Il tailleur grigio - Andrea Camilleri -
recensione a cura di Patrizia Zara
Cercavo un libro che, in poche pagine, racchiudesse una storia intensa e autentica — siciliana, per intenderci — da portare con me nel weekend. Qualcosa che non mi impedisse di godermi le meraviglie di Giardini Naxos: le sue spiagge dorate, le stradine medievali che sembrano sussurrare storie antiche, i palazzi nobiliari che resistono al tempo, le chiese che profumano d’incenso e pietra, e il maestoso Teatro Greco di Taormina, dove il mito e la bellezza si fondono in un abbraccio eterno.
Ho scelto un Camilleri degli esordi, e non ho sbagliato.
"Il Tailleur grigio" è una novella che si legge tutta d’un fiato, ma
lascia il retrogusto di qualcosa di più profondo.

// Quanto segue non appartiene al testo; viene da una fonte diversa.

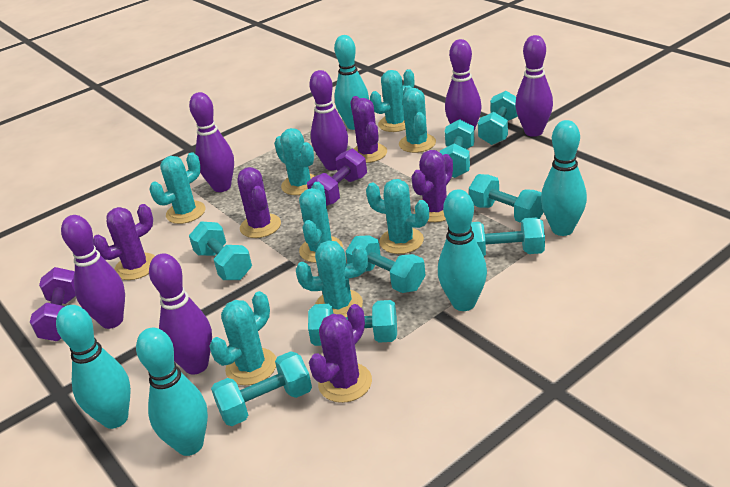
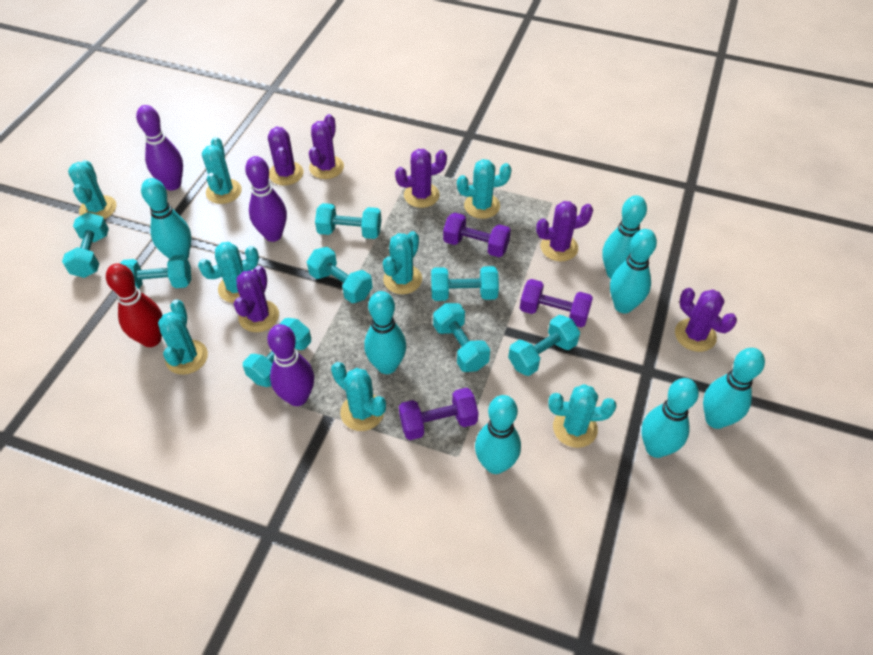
purple bowling pin: 6 -> 3
purple cactus: 5 -> 6
purple dumbbell: 2 -> 3
red bowling pin: 0 -> 1
turquoise bowling pin: 5 -> 7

Il protagonista — senza nome,
ma non senza identità — sembra anticipare il celebre Commissario Montalbano,
con quella miscela di introspezione, ironia e senso della giustizia che
diventerà il marchio di fabbrica dell’autore. La lingua è un impasto saporito
di italiano e dialetto siciliano, come una granita al limone con un pizzico di
sale: rinfrescante, ma con carattere.
Camilleri gioca con il mistero, con l’ambiguità, con il confine sottile tra
verità e apparenza. Il tailleur grigio, simbolo di eleganza e anonimato,
diventa il filo conduttore di una storia che parla di desiderio, potere, e
forse anche redenzione.
Consigliato per chi cerca una lettura leggera ma non banale, perfetta da
infilare in valigia tra un costume e un paio di occhiali da sole.
“Dicono che i gatti abbiano sette vite, ma l’uomo… quante ne può avere?”